29.Great speakers immerse themselves in the craft of speaking. Passion for the topic is the most important ingredient in a successful speech, but it’s not the only one. Too often speakers think that having passion means they don’t have to rehearse, or learn the craft, or work to improve their delivery.
30.If you’re talking about a particular topic in your speech, the values of the topic need to be reflected in the speech – and in the speaker. In short, if you’re speaking about grammar, then your speech itself should be grammatical. Or if your subject is creativity, you and your speech need to be creative. Speakers on morality should not be discovered to be immoral. And so on.
31.Nonetheless, a speech should never be mistaken for its subject. Bill Gates came perilously close to making this mistake once when he released mosquitoes during a talk about malaria.

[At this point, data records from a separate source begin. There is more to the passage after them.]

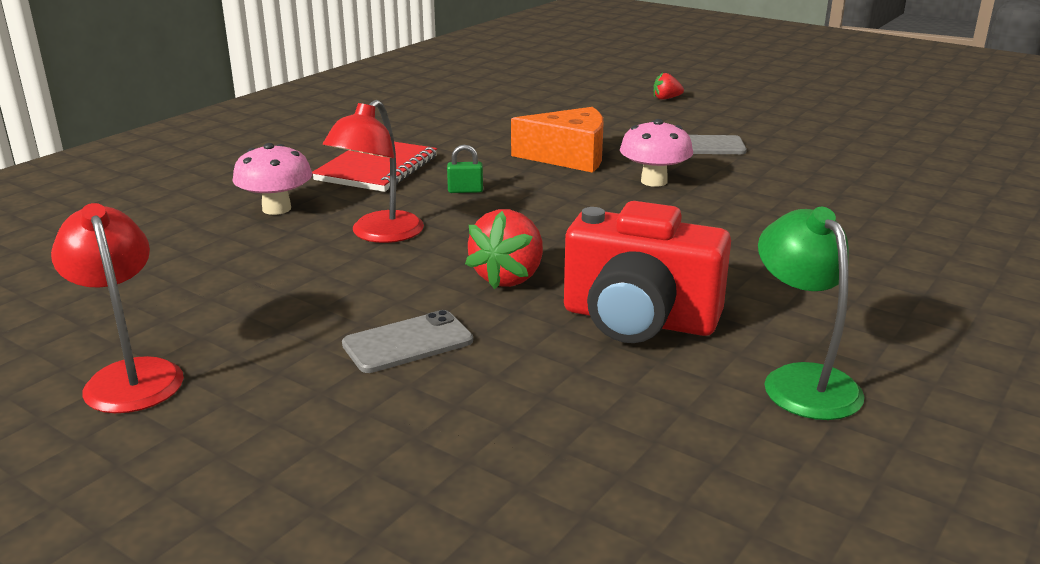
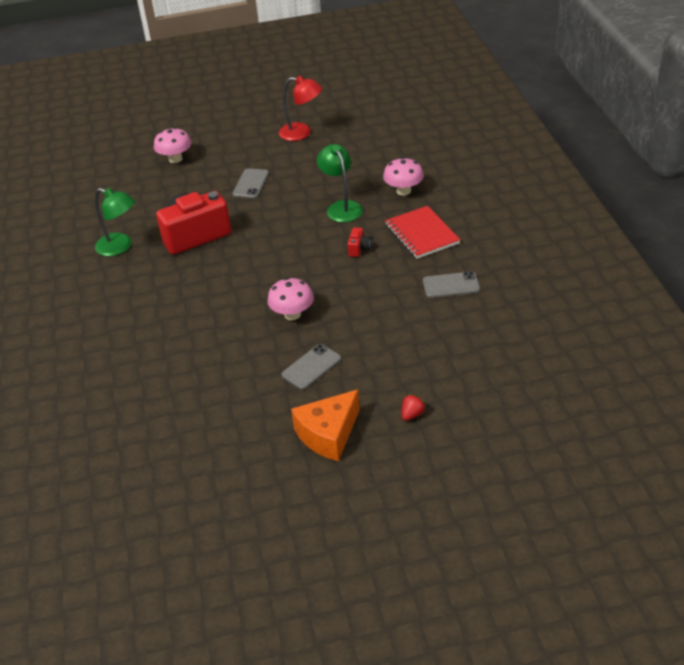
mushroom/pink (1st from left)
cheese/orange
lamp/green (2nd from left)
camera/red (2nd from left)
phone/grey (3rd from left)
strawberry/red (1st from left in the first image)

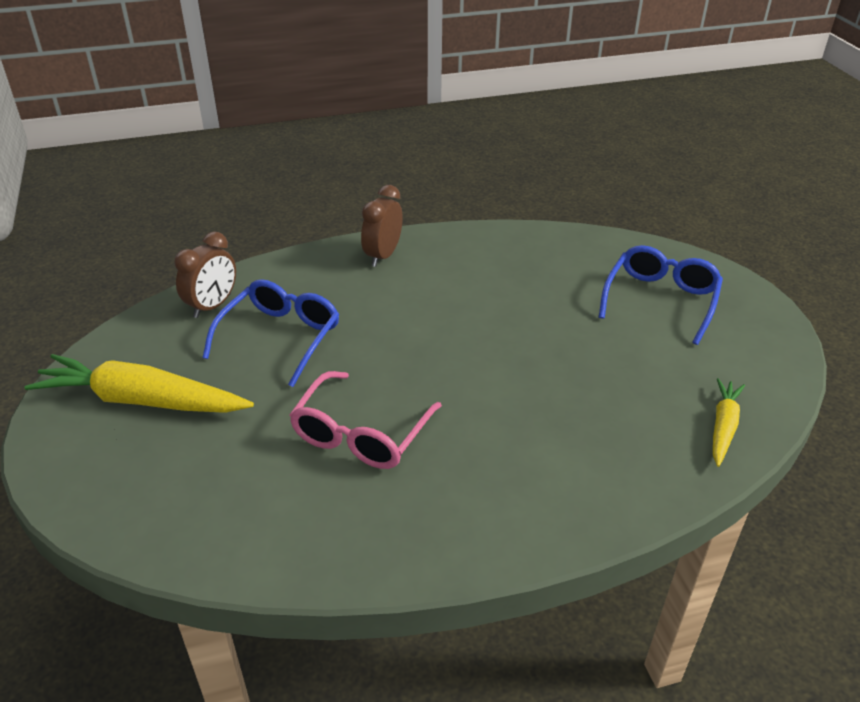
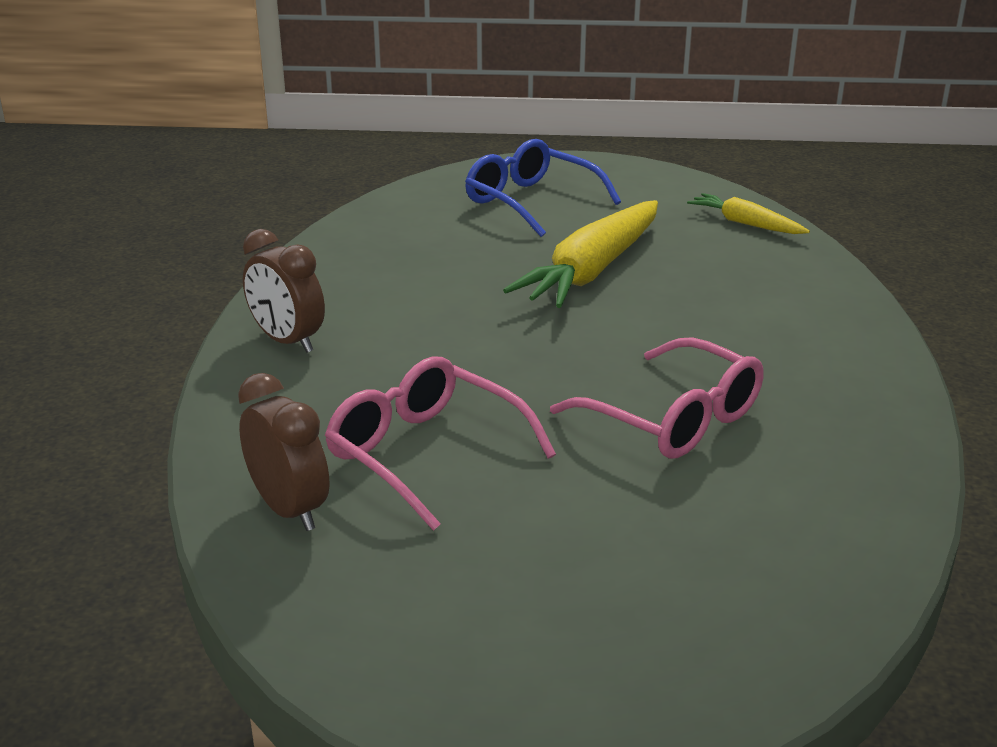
glasses/pink (1st from left)
carrot/yellow (1st from left)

He was trying to make a point, but you can (and should) talk about an illness without giving your audience the disease.
32.Facts in speeches establish the speaker’s credibility. Stories in speeches create trust. A great speech needs both trust and credibility, and so cannot succeed without both facts and stories.
33.A great speech almost always invokes the opposite emotion in counterpoint to the main one of the presentation. Just as a predominately funny speech should include serious moments, so too should a predominately serious speech include some humor. One without the other risks losing its punch, and the contrast heightens meaning.

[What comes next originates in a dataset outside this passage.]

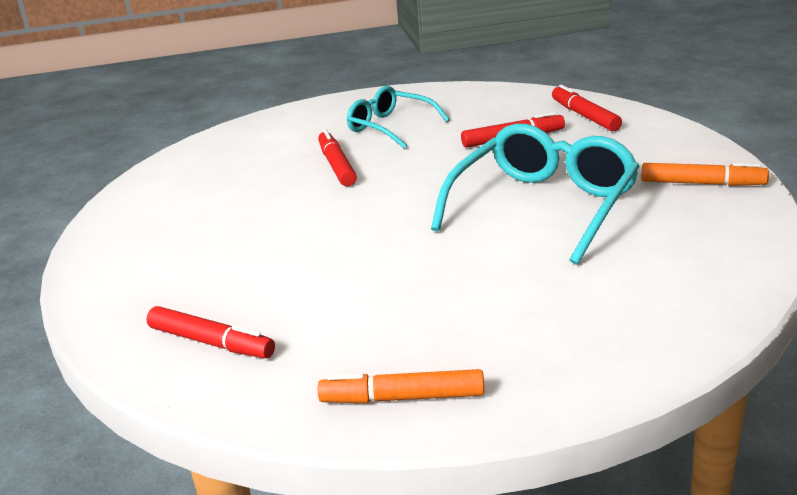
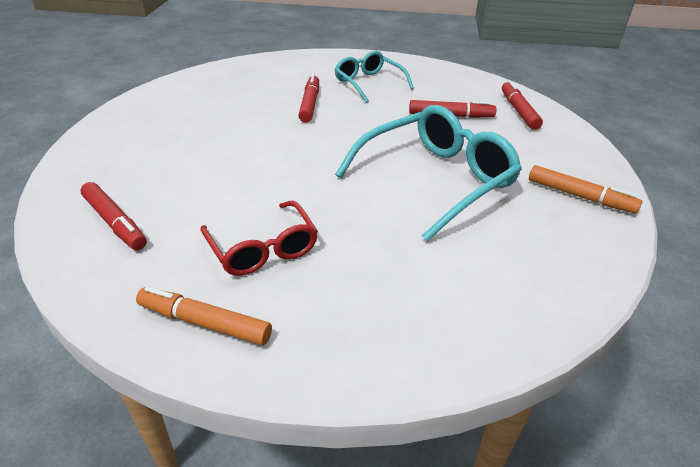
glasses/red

34.A great speech addresses the past, present and future of its topic. A speaker should be both historian and futurist about her subject. The speech may focus on one or two over the third, but all three should be present, at least in outline, in order for the speech to teach its audience at the same time as it moves it.
35.Speeches should present ideas to their audiences in odd numbers. Your topic can cover three ways to do something, or five rules for better living, but not four or six. Odd numbers strike us as complete, and even numbers as unbalanced. Why this should be the case is a mystery, rooted in the structure of the brain, or in the way humans perceive the world, or both.
My goal in these principles is to explore the implicit rules of public speaking, the kind people rarely bring up in lists of the 10 rules for public speaking, which almost all start with “follow your passion” and end with “always end on time.” Both are true and good bits of advice, but they don’t help speakers much beyond the absolute beginning steps.